• Five years in the European Union
  • 30.04.2009

Press reviewed by Agnieszka Bielawska

 

‘Five years in the European Union’ frontpages Gazeta Wyborcza listing the benefits of EU accession for Poland. Since May 1st  2004 the GDP grew on the average   by 5.3%,Poland  received 12 billion euro from EU funds, Polish companies doubled their exports with the opening of EU markets, each year some 1.3 million Poles  found jobs in EU countries and 19% of Poland’s area is covered by special protection thanks to EU environment regulations. These are only some of the benefits listed by the daily, which however also points to the aims that failed like entering the euro zone, saving  Polish shipyards or achieving an influential representation in EU institutions.  Summing up the five years in EU Gazeta Wyborcza editor in chief Adam Michnik points that EU accession gave Poland positive results, which however should not overshadow the threats with which this country could yet  be confronted.


Rzeczpospolita, which also enumerates the benefits of Poland’s five-year EU membership, asks whether EU ideologists will not mar the satisfaction of being a citizen of the continent by confronting the member states with a choice between old and new Europe. The old continent with its traditions, culture and wisdom and the new Europe, which in outline appears as a confused entity writes Rzeczpospolita.
The same daily heartens up the business circles quoting Pricewaterhouse Coopers, which shows that Poland rose from the 15th  to the 5th  position in the latest ranking of investment marketability.  Poland’s rates are on the rise due to the low investment risk. Polish economy maintains a stable level and has a vast labour market .

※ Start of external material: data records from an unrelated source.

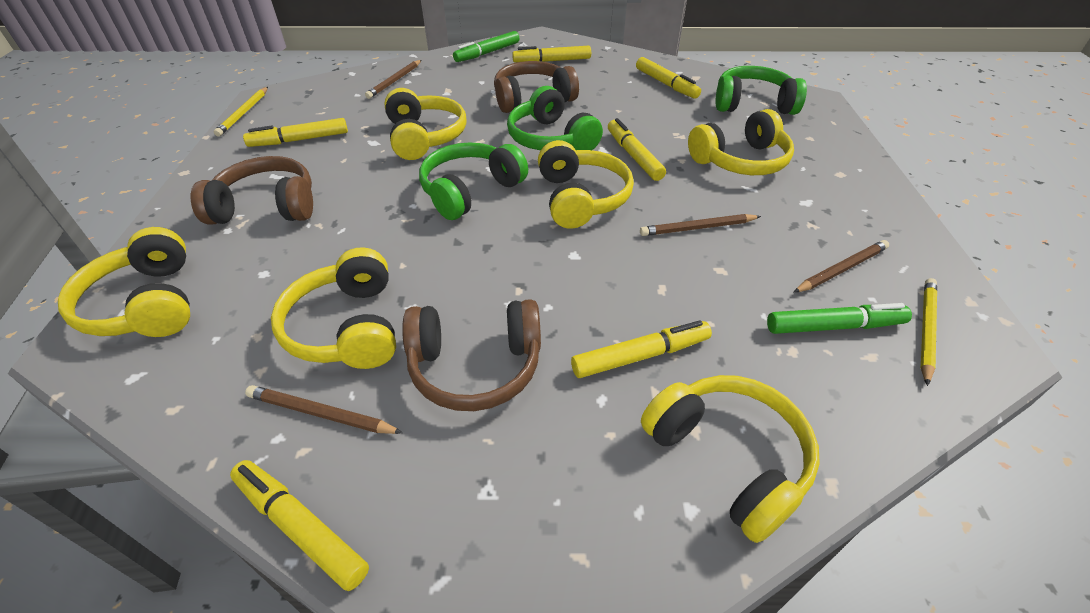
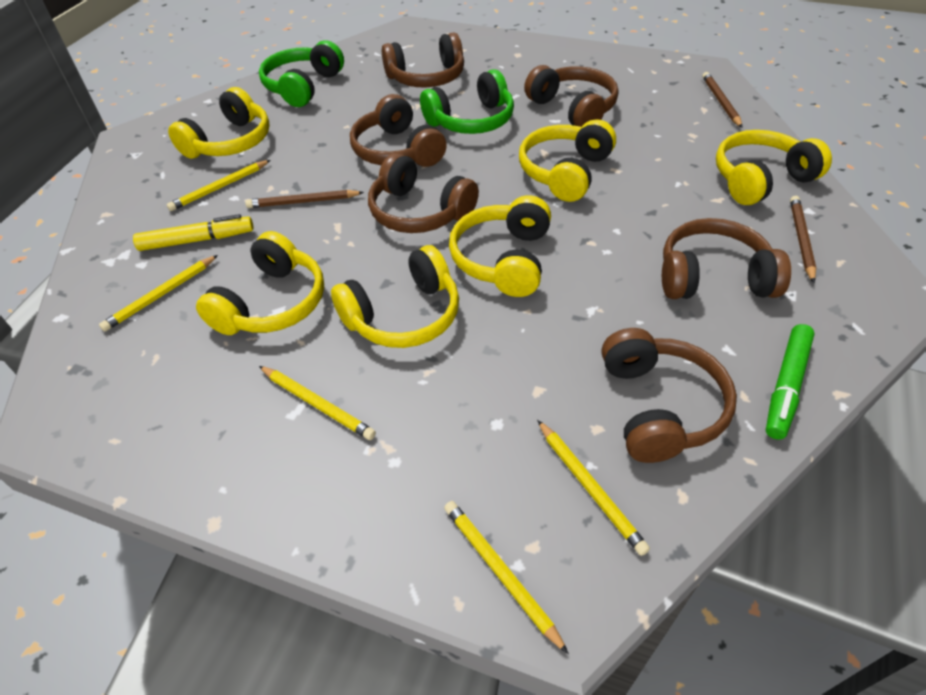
brown headphones: 3 -> 6
brown pencil: 4 -> 3
green headphones: 3 -> 2
green marker: 2 -> 1
yellow marker: 6 -> 1
yellow pencil: 2 -> 5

Dziennik comments the Wednesday congress of the European People’s Party in Warsaw. Poland’s Prime Minister Donald Tusk welcomed 14 Prime Ministers, the head of the European Commission and Chairman of the European Parliament.  His address, writes the daily was  one of the finest clips promoting Poland. The Premier spoke of Solidarity ideals and recommended them as a recipe for the crisis. He spoke of optimism, faith in democracy and independence. Donald Tusk convinced the participants that the present crisis is nought in comparison to the situation of Poles, Hungarians, Lithuanians and all other nations, which had to live under Soviet domination. Dziennik writes that the guests greatly appreciated the dose of optimism, which however was not shared by the protesting shipyard workers who chose to manifest their discontent in front of the headquarters of the congress.


Zycie Warszawy, the Warsaw city daily writes that the city’s inhabitants are buying out facemasks and flu vaccines . Though no cases of the AH1N1 virus, or the swine flu, have been registered in Poland, anxiety is on the rise. A special Warsaw round the clock hotline was launched. The calls are answered by experts from the State Sanitary Inspectorate.
Queues line up in front of clinics, of people wishing to get the inoculation against flu. In  result many clinics already experience o shortage of the vaccine. Doctors appeal that such a vaccination   has little sense since the ‘swine flu ’ and human flu differ genetically.